ECLI:NL:RBDHA:2023:11411

Rechtbank Den Haag

Datum uitspraak
1 augustus 2023
Publicatiedatum
1 augustus 2023
Zaaknummer
AWB 23/2985
Instantie
Rechtbank Den Haag
Type
Uitspraak
Procedures
  • Voorlopige voorziening
Vindplaatsen
  • Rechtspraak.nl
AI samenvatting door LexboostAutomatisch gegenereerd

Voorlopige voorziening in vreemdelingenzaak met betrekking tot uitstel van vertrek op medische gronden

Op 1 augustus 2023 heeft de voorzieningenrechter van de Rechtbank Den Haag uitspraak gedaan in de zaak van een Nigeriaanse verzoeker die een voorlopige voorziening heeft aangevraagd tegen de afwijzing van zijn aanvraag om uitstel van vertrek op medische gronden. De verzoeker had op 29 december 2020 een aanvraag ingediend, die door de Staatssecretaris van Justitie en Veiligheid op 20 mei 2021 was afgewezen. Na het indienen van bezwaar, bleef de afwijzing in het bestreden besluit van 17 maart 2023 gehandhaafd. De verzoeker heeft hiertegen beroep ingesteld, wat leidde tot de huidige procedure.

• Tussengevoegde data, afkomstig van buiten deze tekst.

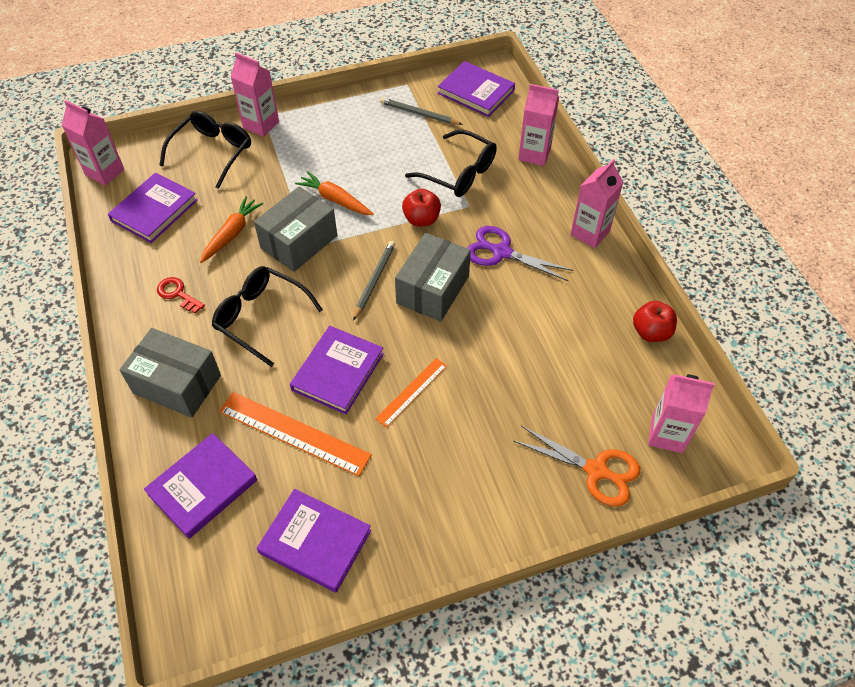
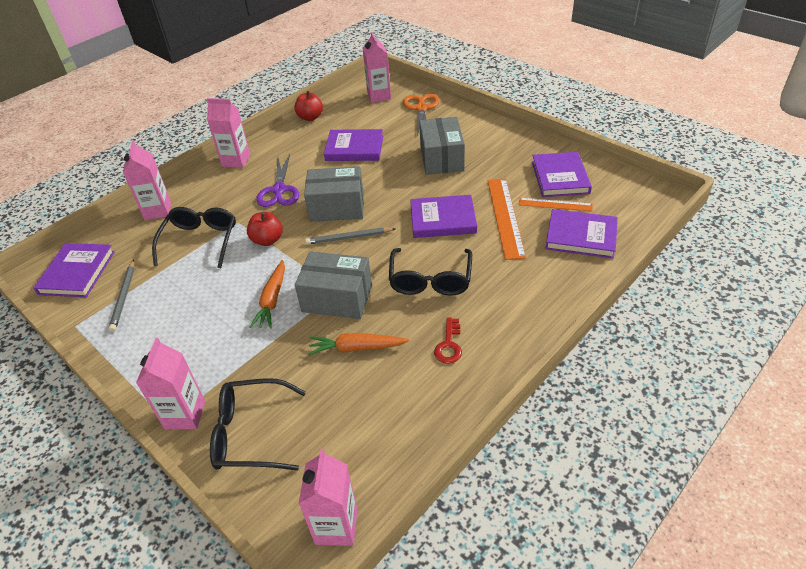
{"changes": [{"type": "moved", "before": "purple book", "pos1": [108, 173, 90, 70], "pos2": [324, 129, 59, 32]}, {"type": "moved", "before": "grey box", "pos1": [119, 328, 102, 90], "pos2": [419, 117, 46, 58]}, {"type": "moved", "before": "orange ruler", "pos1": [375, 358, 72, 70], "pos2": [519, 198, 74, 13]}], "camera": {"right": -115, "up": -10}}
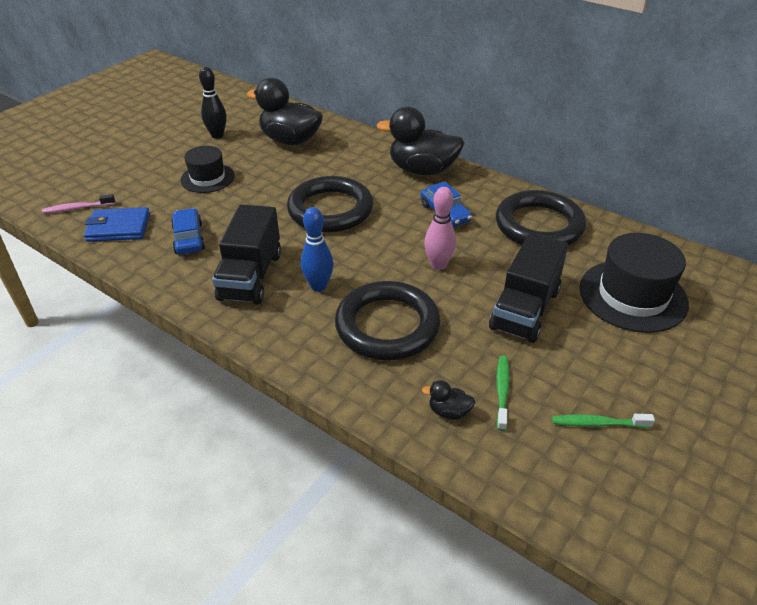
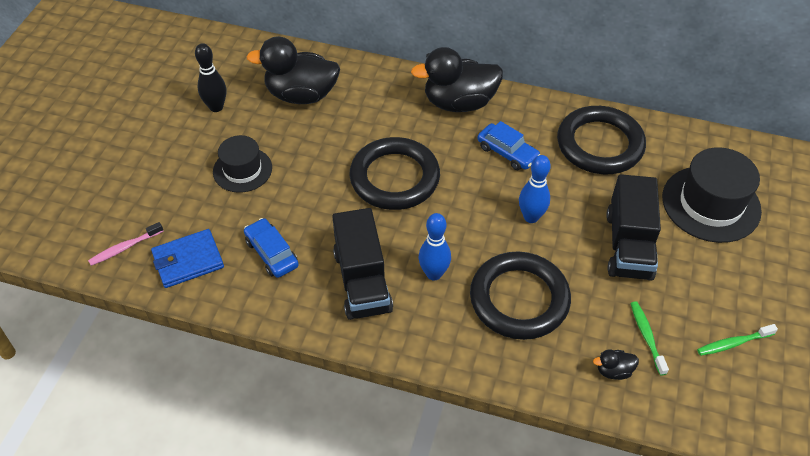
{"changes": [{"type": "recoloured", "before": "pink bowling pin", "after": "blue bowling pin", "pos1": [424, 187, 32, 83], "pos2": [519, 155, 31, 68]}], "camera": {"right": -20, "up": 10}}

De voorzieningenrechter heeft het verzoek om een voorlopige voorziening toegewezen, omdat het beroep van de verzoeker gegrond is verklaard en het bestreden besluit is vernietigd. De rechter heeft bepaald dat de verzoeker tot vier weken na de beslissing op bezwaar niet uit Nederland mag worden verwijderd. Daarnaast is de Staatssecretaris veroordeeld tot betaling van € 837,00 aan proceskosten aan de verzoeker, aangezien de gemachtigde van de verzoeker een verzoekschrift heeft ingediend. De uitspraak is gedaan door mr. A. Nieuwenhuis, in aanwezigheid van mr. M. Lok als griffier, en is openbaar gemaakt via een geanonimiseerde publicatie op de website van de rechtspraak.

Uitspraak

RECHTBANK DEN HAAG
Zittingsplaats Groningen
Bestuursrecht
zaaknummer: AWB 23/2985

uitspraak van de voorzieningenrechter van 1 augustus 2023 in de zaak tussen

[verzoeker] , verzoeker,

geboren op [geboortedatum] ,
van Nigeriaanse nationaliteit,
V-nummer: [nummer]
(gemachtigde: mr. N.B. Swart),
en

de Staatssecretaris van Justitie en Veiligheid, de staatssecretaris

Inleiding

1. In deze uitspraak beslist de voorzieningenrechter op het verzoek om een voorlopige voorziening van verzoeker tegen de afwijzing van zijn aanvraag van 29 december 2020 om toepassing van artikel 64 van de Vreemdelingenwet 2000, uitstel van vertrek op medische gronden.
1.1.
De staatssecretaris heeft deze aanvraag in het besluit van 20 mei 2021 afgewezen. In het bestreden besluit van 17 maart 2023 op het bezwaar van verzoeker is de staatssecretaris bij de afwijzing van de aanvraag gebleven. Verzoeker heeft hiertegen beroep ingesteld.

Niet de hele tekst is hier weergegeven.